The Kano model is a framework developed in the 1980s by Professor Noriaki Kano of Tokyo University, which helps to inform customer satisfaction and feature development within a digital product (or any product in fact).
It can drive meaningful conversations around product strategy, development priorities and define areas of success when you go to market.
How does the Kano model work?
In the simplest terms, the Kano model maps user expectations against effort (read: investment) to develop.
You can broadly categorise features into four separate areas or types:
Basic Expectations: These are key features that a product must have in order to be able to compete at all.
Neutral: “Features” that do not add any tangible customer benefit.
Satisfiers: Add more of these or develop them further and customer satisfaction will increase proportionally.
Delighters: Your opportunity to set your product apart from the rest – use these to create your unique value proposition that will please your customers and sales teams in almost equal measure!
With these four categories in place, you can then plot them on a graph:
On the ‘x’ axis lie sophistication of features, alongside effort and investment to develop, with customer satisfaction on the ‘y’ axis.
To illustrate the correlations and simplify things slightly, let’s take each category in turn.
If you don’t include these features, frankly you won’t stand a chance! Oft-cited examples are that of a hotel without a bathroom, or a car without a steering wheel.
In digital terms, you could think of a subscription product without functioning login or authentication frameworks in place.
You’ll notice that these features are so basic, so fundamental, that their inclusion still doesn’t push satisfaction above the base-line.
Points of note:
– Understand your market and the competitive landscape so you can be sure of including critical functionality.
– Ignoring these features will inevitably mean the loss of customers to direct competitors and will be damaging to your brand, potentially having knock-on effects in other areas of your portfolio.
The ‘neutral satisfiers’ often end up being the biggest area of budget and investment dissipation, not least because they can be tricky to identify.
These are features that do not add any satisfaction to your end user, so regardless of the investment put in, you will see no tangible return.
In the digital arena, development teams may add features simply ‘because they can’, and designers are guilty too! The addition of these unwanted features is bloat within the product, which can have other detrimental effects including extra maintenance and increased cost of ownership.
Review your product backlog and identify the offenders… There can be overlap between neutral satisfiers and ‘active satisfiers’ – this is often the product of customer segmentation, where different users want and are delighted by different things. If you can truly validate demand, then get around this by using different pricing and subscription modelling to separate these users and drive return on investment.
Points of note:
– Keep the complexity of features in check and validate with customers before investing in development.
– Use the results to inform and develop your pricing strategies and commercial model.

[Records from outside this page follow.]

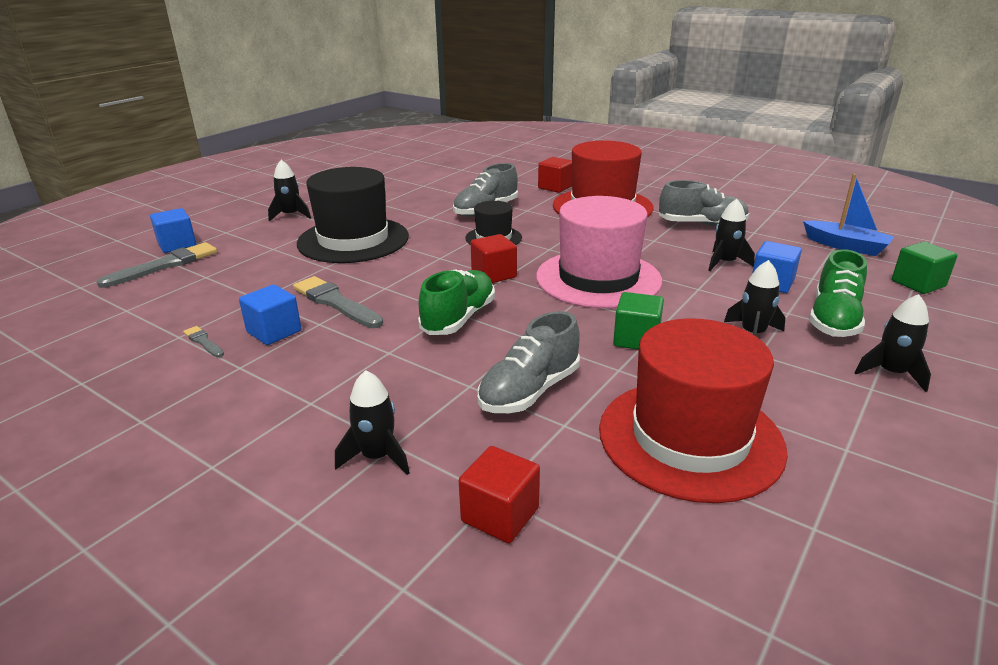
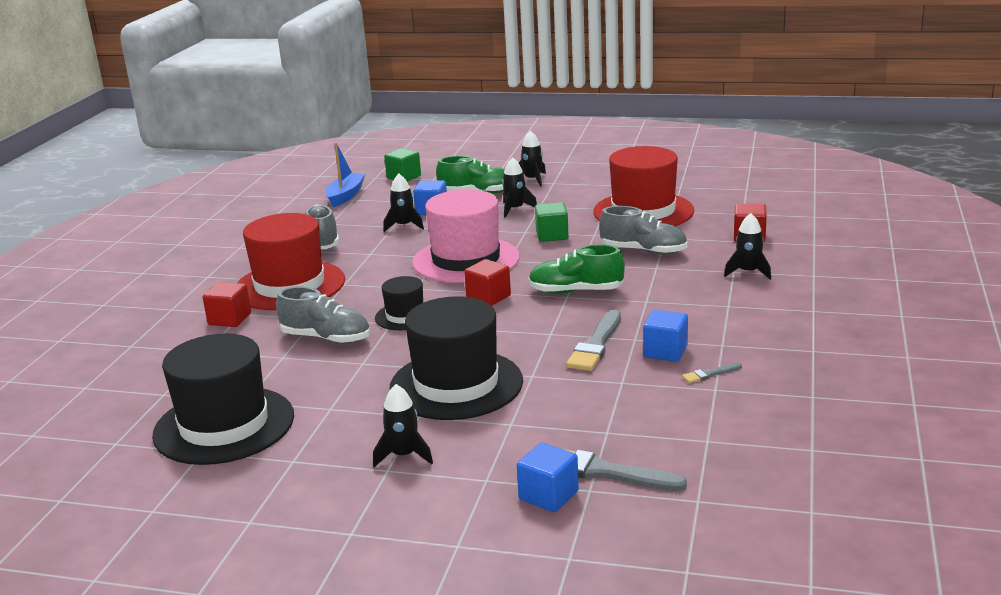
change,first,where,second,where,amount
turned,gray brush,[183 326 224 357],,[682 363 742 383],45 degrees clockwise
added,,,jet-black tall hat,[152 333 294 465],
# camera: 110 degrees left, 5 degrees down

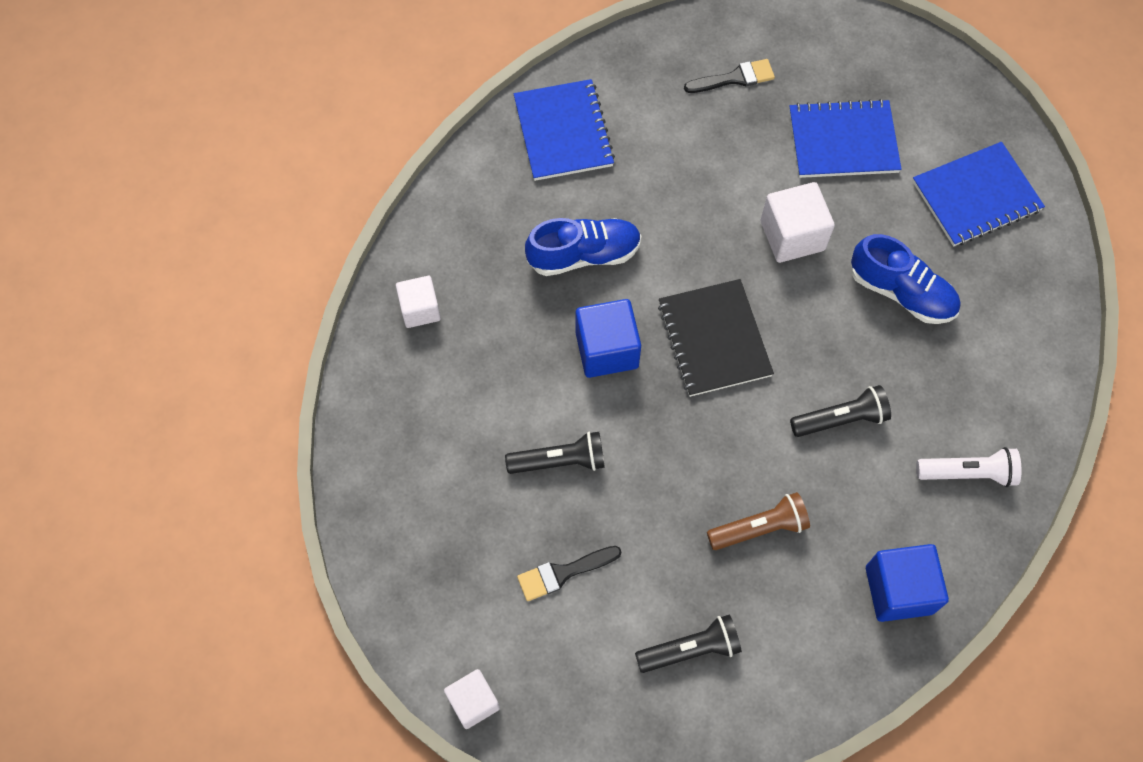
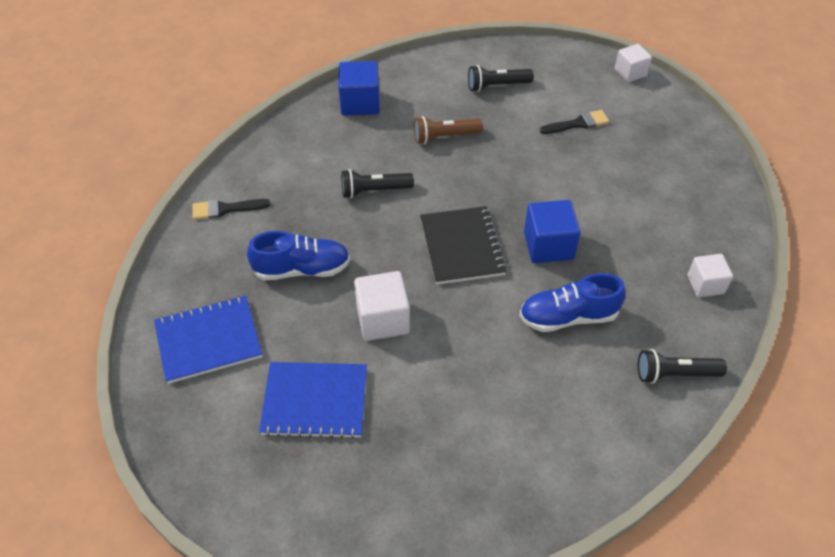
change,first,where,second,where,amount
moved,jet-black brush,[684 59 775 93],,[192 199 270 220],
removed,blue notebook,[514 79 615 181],,,
turned,blue shoe,[851 234 960 324],,[247 231 350 281],135 degrees clockwise
moved,jet-black torch,[505 432 605 474],,[638 349 727 384],
removed,white torch,[916 447 1022 487],,,
# camera: 175 degrees left, 15 degrees down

Satisfier (or “performance”) features should form the backbone of your product’s development – the more you add and invest here, the more satisfaction you generate. It sounds trivial, but a word of caution: if these features are implemented poorly, you risk actively generating user dissatisfaction.
To stick with the vehicle example, an obvious satisfier could be greater MPG; the higher the figure, the greater the level of customer satisfaction.
If you were offering cloud storage (e.g. Dropbox) then a larger number of free GB would be similarly linear in satisfaction gains.
In a data product, satisfiers may include workflow tools for analysis or reporting which have tangible time or money saving benefits.
Points of Note:
– As with the neutral features, it is important you validate what your user-base will value before defining investment into the feature-set.
– Once you’ve defined your product backlog, whatever you choose to implement, execute it well to avoid achieving the opposite of your good intentions…
This is your time to shine. Delighters will set you apart and add real value to your product – by definition these features should come as a pleasant surprise to your customers, but also have meaning and be useful.
A small investment in this area can result in high levels of customer satisfaction. Delighters can be harder to unearth and often require some level of speculative investment to deliver. The return on your investment can be great, as delighters leave a memorable distinction from your competition.
As valuable as they are, delighters have a shelf life. As time goes by, they shift across the graph area, until they have inexorably become basic expectations!
A good example is the option of free delivery when purchasing online – the concept of no-cost fulfilment was genuinely newsworthy, and only a few years later, suppliers on Amazon that charge to deliver can expect dramatically lower order rates than their competitors.
Delighter decay over time
Points of Note:
– Use customer surveys and feedback to try and uncover possible delighters, while keeping an eye out for the erosion of existing ones.
The Kano Model is a very helpful method of keeping your product backlog in check, and concentrating on features that will provide value for your customers and justify your investment, two of the most important metrics out there!
The common theme is one that any successful product owner will advocate – talk to your customers, talk to them often, and listen.